D.C. officials yesterday announced a parking and transportation plan around the Nationals new ballpark that would make it more difficult for fans to use nearby streets to park their cars.

D.C. Mayor Adrian M. Fenty and D.C. Department of Transportation Director Emeka Moneme yesterday reiterated calls for fans to take Metro to the new stadium and outlined a plan that restricts parking in the area almost entirely for residents.

The plan includes several different metered-parking options. DDOT plans to increase the price on parking meters along Barracks Row and Pennsylvania Avenue to encourage fans to use cash lots instead of street parking. In residential areas, one side of every block will be set aside for people who live in the neighborhood, while the other side will allow just two-hour parking for nonresidents.
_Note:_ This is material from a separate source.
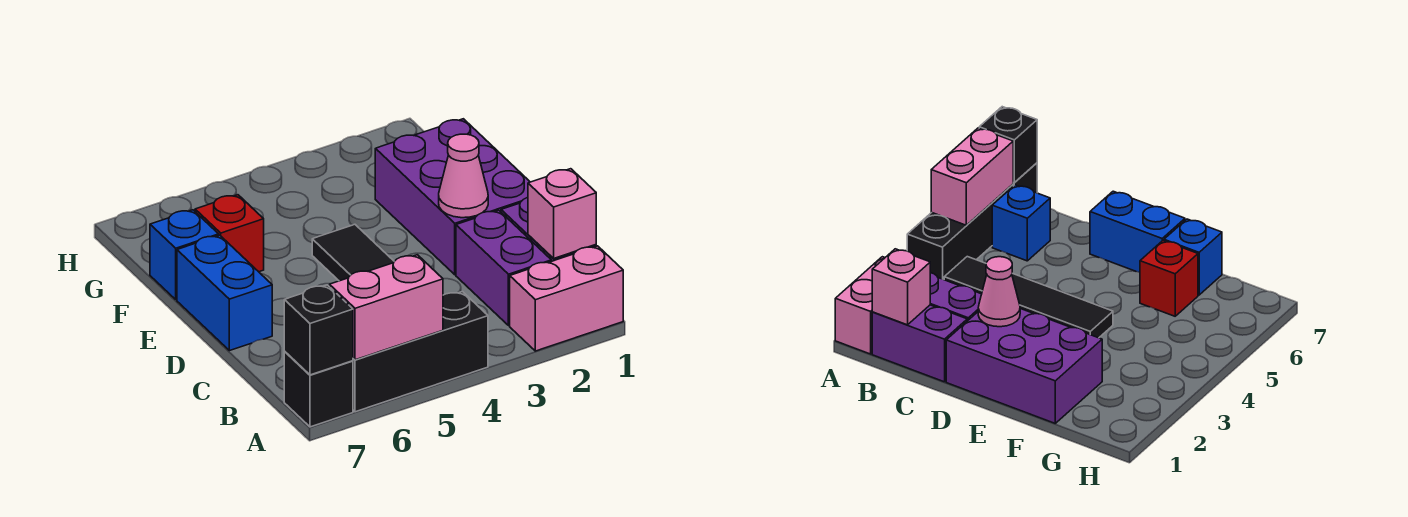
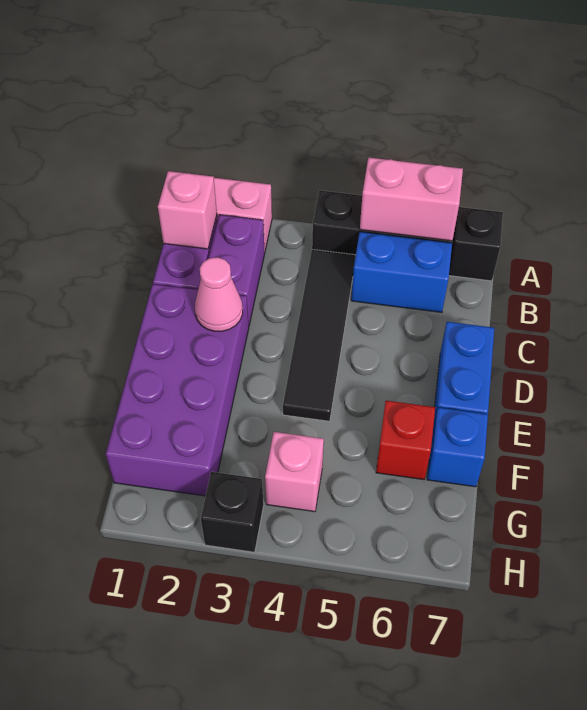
black brick A7 level 2 -> black brick H3 level 1
blue brick B6 level 1 -> blue brick B5:B6 level 1
purple brick D1:F2 level 1 -> purple brick D1:G2 level 1
none -> pink brick G4 level 1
DDOT plans to mail out one visitor pass to each household. The passes will have a special holograph to prevent fraud.

In all, there will be only 1,000 available spaces in the ballpark area for fans on game days.

“We want to enhance the great experience when you come to baseball games, but we also want to minimize the impact to residents and the community,” Mr. Moneme said.

The city’s plan follows recommendations made by D.C. Council member Tommy Wells, Ward 6 Democrat, and was fleshed out following several public meetings. The D.C. Council is expected to vote on the plan next Tuesday.

“I’m pleased that the mayor and DDOT have embraced these ideas, and we’re moving with a strategy to protect Ward 6 resident parking and help small businesses from the crush of ballpark visitors we’re about to experience,” Mr. Wells said in a statement.

Meanwhile yesterday, a panel of three arbitrators ruled unanimously in favor of the D.C. Sports and Entertainment Commission in a dispute with the Nationals involving millions of dollars of costs at the new ballpark.

The Nationals had claimed that the city was liable for $4.2 million in “furniture, fixtures and equipment,” including items ranging from forklifts, office chairs and uniforms for security guards. The arbitrators ruled that the Nationals would be liable for those costs.

The saved money is expected to provide the commission with extra breathing room as it seeks to complete the stadium without violating the D.C. Council’s $475 million cap on hard and soft costs on the stadium.

“We’re pleased,” said Bill Hall, vice chairman of the sports commission. “This will further help assure that the stadium will be built under the cost cap. This is a very positive development.”